TBTF Followup on Privacy Marketing

Privacy Marketing

Copyright (c) 1995, 1996, 1997 by Nick Szabo
permission to redistribute without alteration hereby granted

Most Internet businesses, especially the Web software and payment systems providers, are severely underestimating the market for privacy features that is out there. Consider:

The Feedback Effect

Subjects of information gathering tend not to respond to privacy degradation until they get feedback on its occurrence. Thus little objection is raised to to mailing lists until junk mail arrives. Objection to private data in the hands of remote, hidden credit bureaus and investigators is rare, but objection is great when this is information is distributed widely enough that the subjects themselves become aware of the breach. This occurred, for example, with the Lotus Marketplace CD-ROMs, which distributed information that had been avaiable in the marketing and investigation communities for years, but never previously available to most of the subjects. On the Internet, Netscape removed the REMOTE_USER field, which gave out the e-mail address of the browser user, when Web marketers started sending junk e-mail to these addresses. The task of a privacy marketer is to create feedback situations that shed light on the privacy degrading activities of their competitors. Make the customer viscerally aware of the remote, hidden actions of competitors which are not in the customers' best interests. Be prepared to enhance the market impact of competitors' privacy breaches that are already public. Make sure one's own company's products and services have been planned with end customer privacy in mind. This reduces vulnerability to a privacy marketing campaign by a competitor, and lets the company take advantage of its competitors' privacy breaches by contrasting its own offerings.

Gathering Marketing Data

can be a valuable enterprise, but violating privacy in the process of gathering this data is self-defeating. The most successful user tracking operation on the Internet, Firefly, prompts users to enter an alias instead of identifying information. This makes shoppers comfortable enough to proceed with giving out very detailed information on their personal preferences, in this case their musical tastes. Shoppers are also rewarded with the recommendations of new pieces of music by other nyms with tastes most similar to their own. A remaining challenge is to convince shoppers that their browsing alias will not be linked to their shipping information, which with the current mail-order business methodology must necessarily contain identifying information. The browsing and ordering stages for mail order should be completely separated -- separate browsing sessions with separate cookies at the very least; better still completely separate web sites.

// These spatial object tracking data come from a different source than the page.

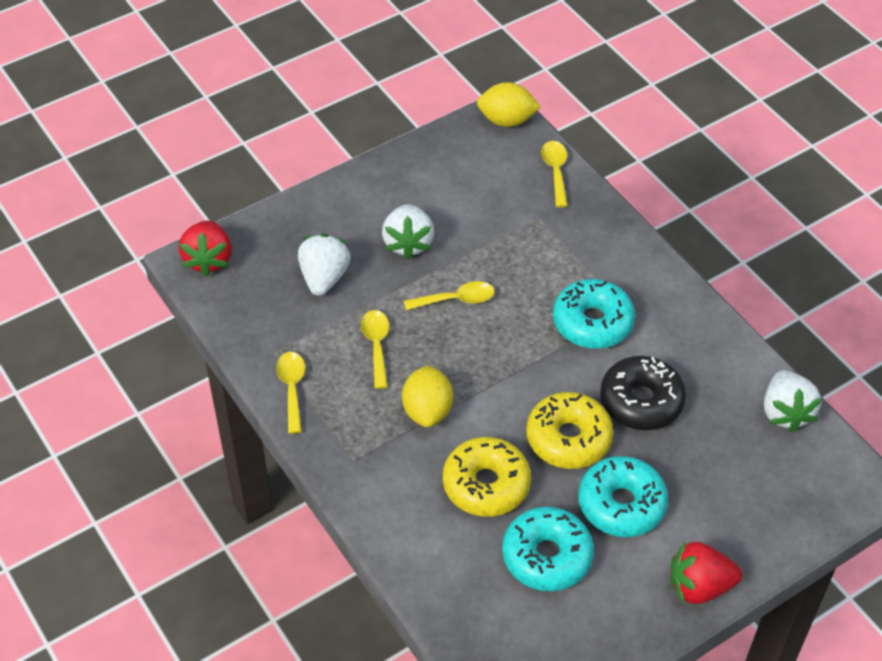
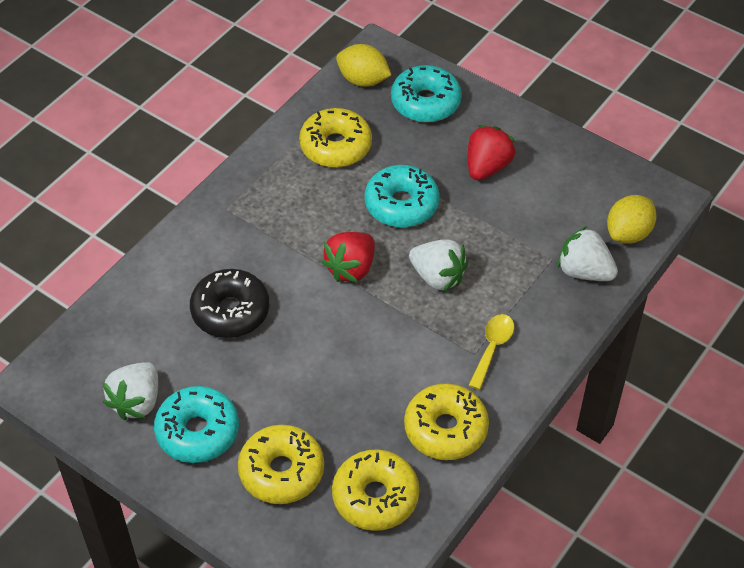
yellow donut: 2 -> 4
yellow spoon: 4 -> 1

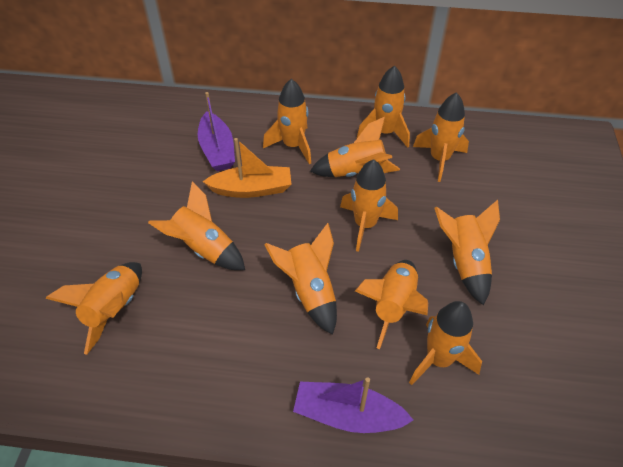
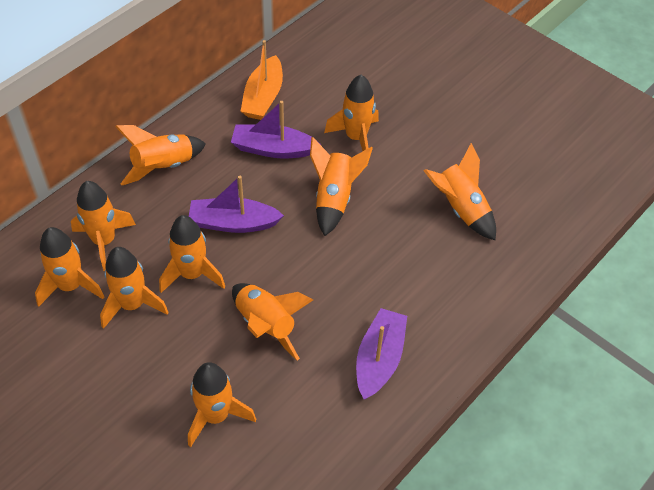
orange rocket: 11 -> 10
purple boat: 2 -> 3

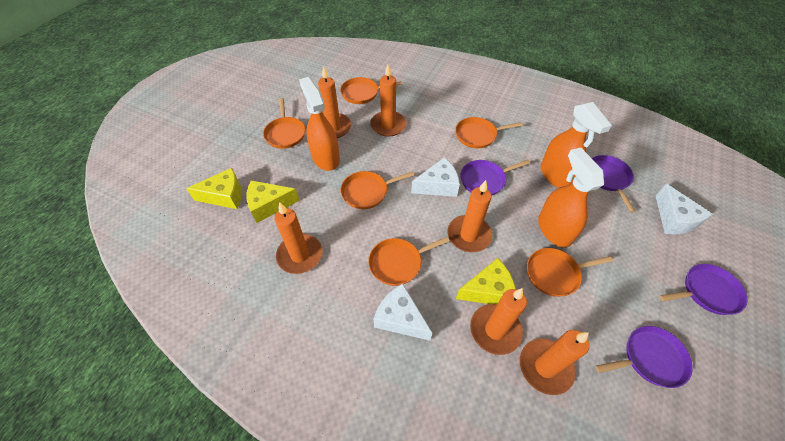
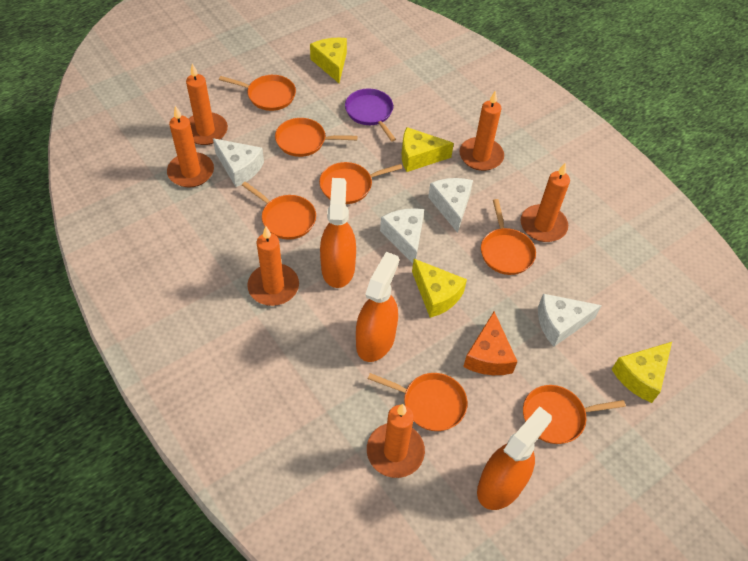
orange cheese: 0 -> 1
orange pan: 6 -> 7
purple pan: 4 -> 1
white cheese: 3 -> 4
yellow cheese: 3 -> 4

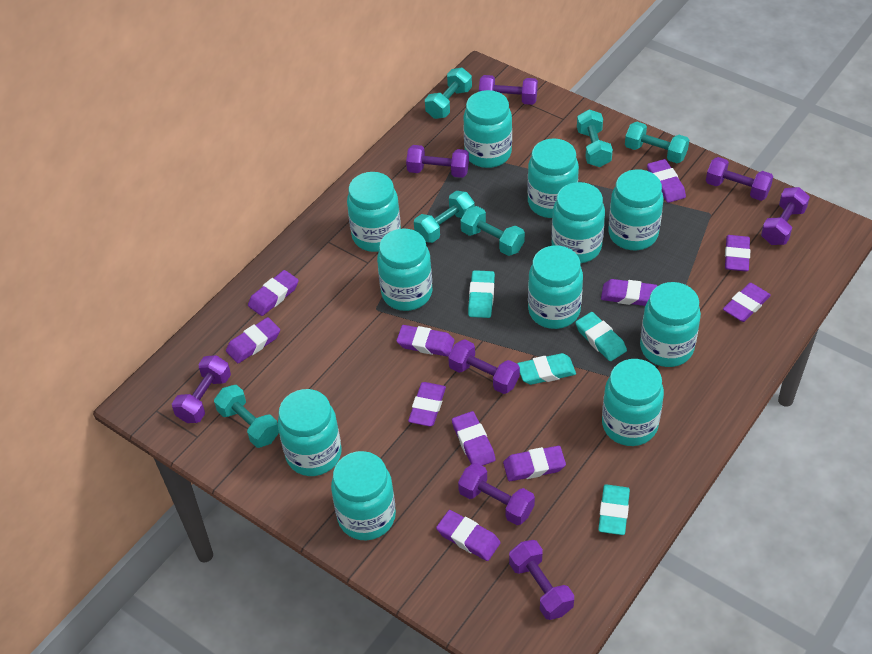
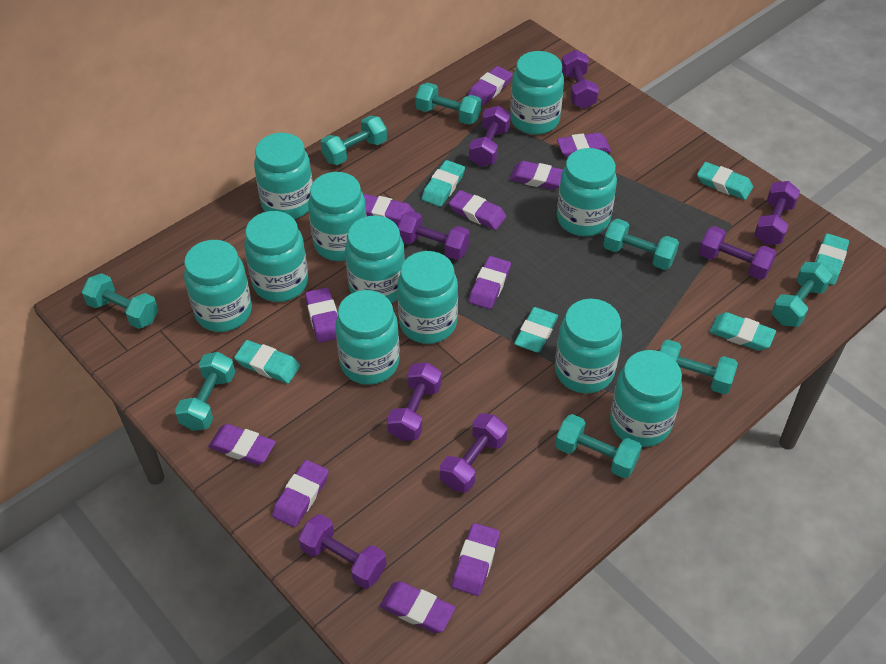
turquoise dumbbell: 6 -> 8
turquoise eraser: 4 -> 6

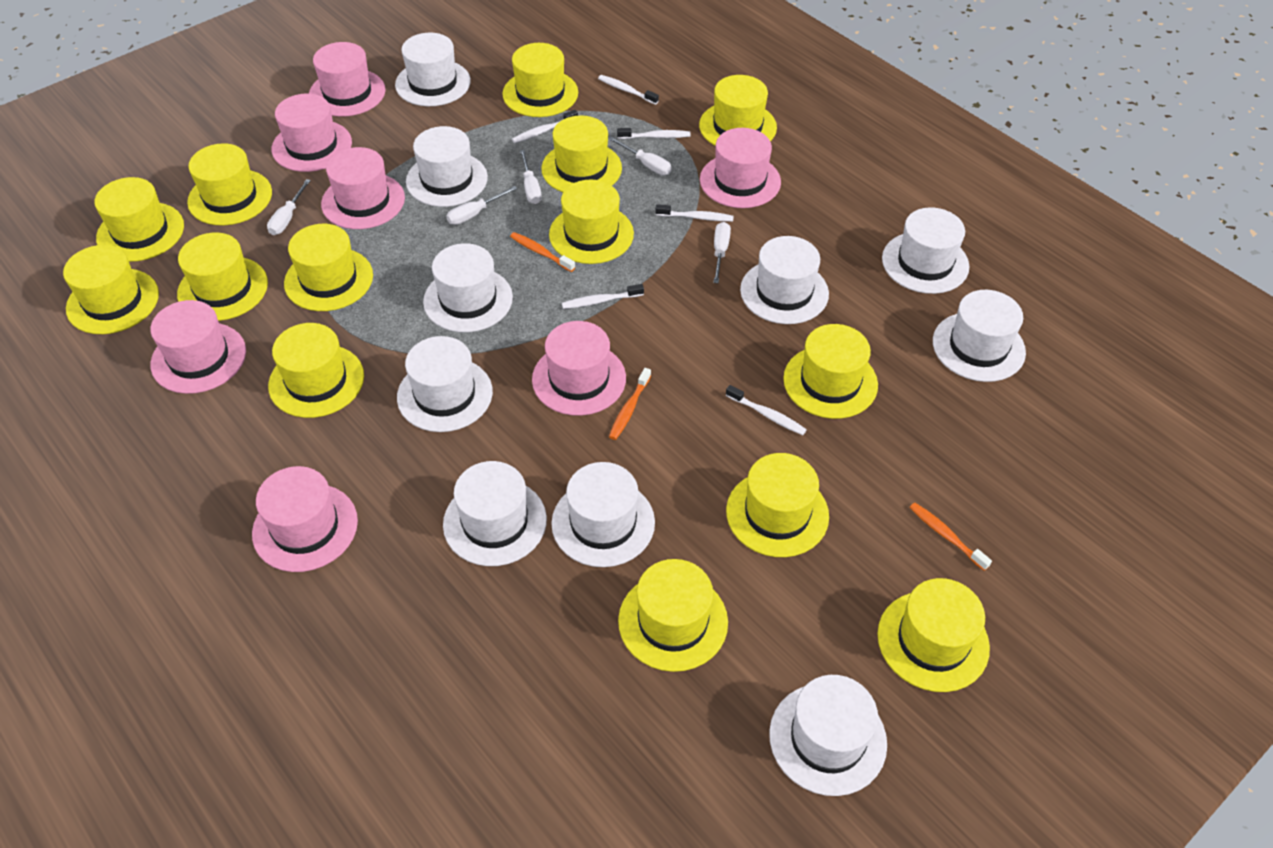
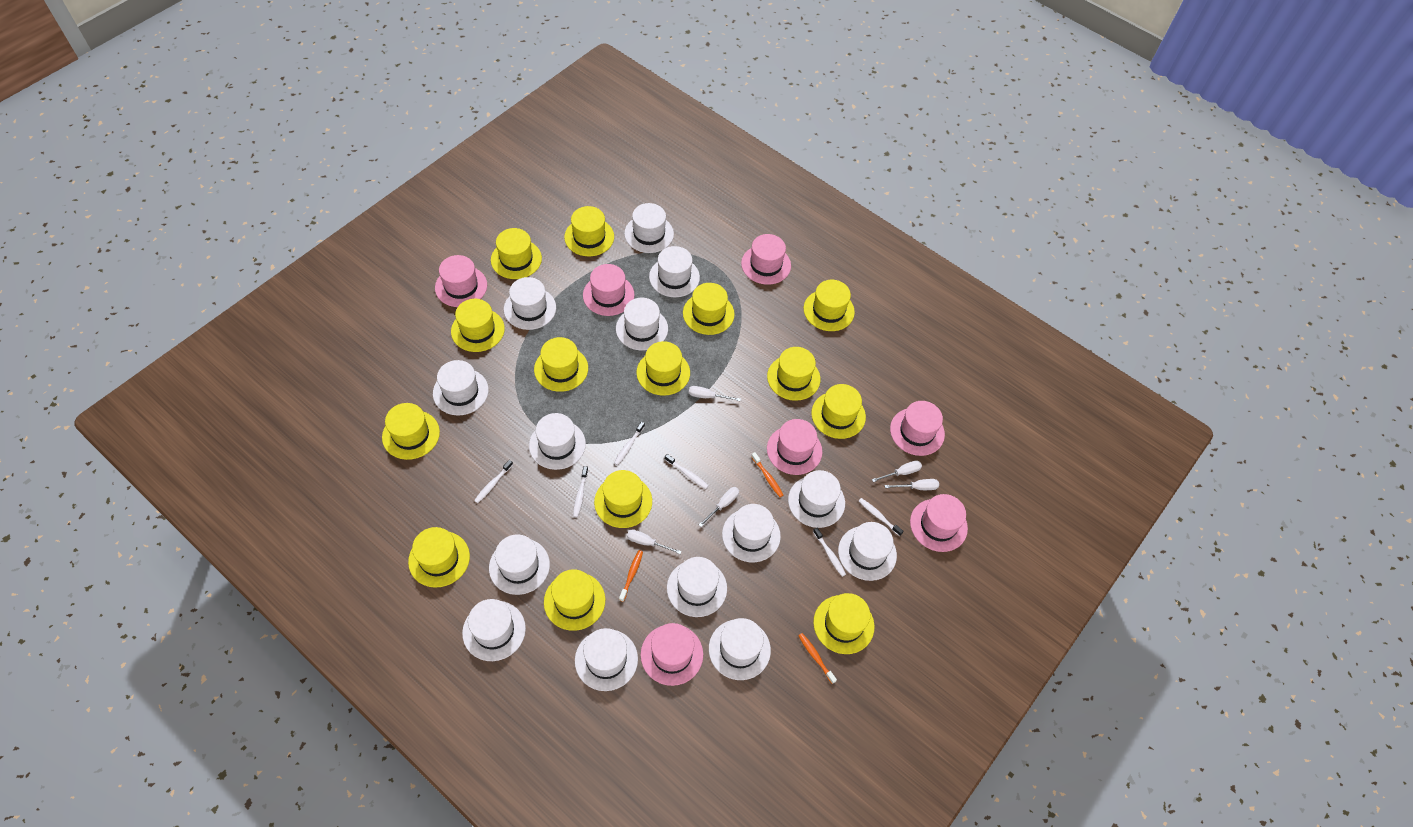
white hat: 10 -> 14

A big challenge for vendors value-adding privacy is to accurately communicate these privacy features, through both the user interface and their marketing, while debunking fraudulent claims (such as calling non-confidential payment systems "cash") and exposing the privacy violating actions of their competitors.

The Instinct Gap

Maintaining a sphere of privacy is instinctive when it comes to hearth and home. What goes on behind closed curtains is not, for the most part, for public consumption; we feel this in our gut. Our instincts don't achieve the same function in an electronic world. Imagine the following two different scenarios:

  • A stranger rooting through your home, your living room, your bedroom, your closets, etc., making a list of most of the things you own. How would this make you feel?
  • Your credit card company and bank selling and analyzing lists of most of the things you've ever bought.

    Why do these two scenarios make most of us feel differently? Is this rational? Eventually cultural evolution, which operates much more quickly than genetic evolution, will catch up -- and presumably the same privacy protecting emotions will emerge in an ideological form. Until then, only a minority will protect their electronic privacy with the same furvor with which they protect the sanctity of their homes.

    Conclusion

    Privacy marketing will be an important value-add for marketing, particularly for Internet commerce where privacy concerns play a major role in slowing the growth of paid transactions and in making the ability to gather accurate usage statistics poorer than expected. Privacy marketing will be a terrific way to gain market share at the expense of the competition -- or to lose much of your market share, if you find yourself on the wrong end of a privacy campaign.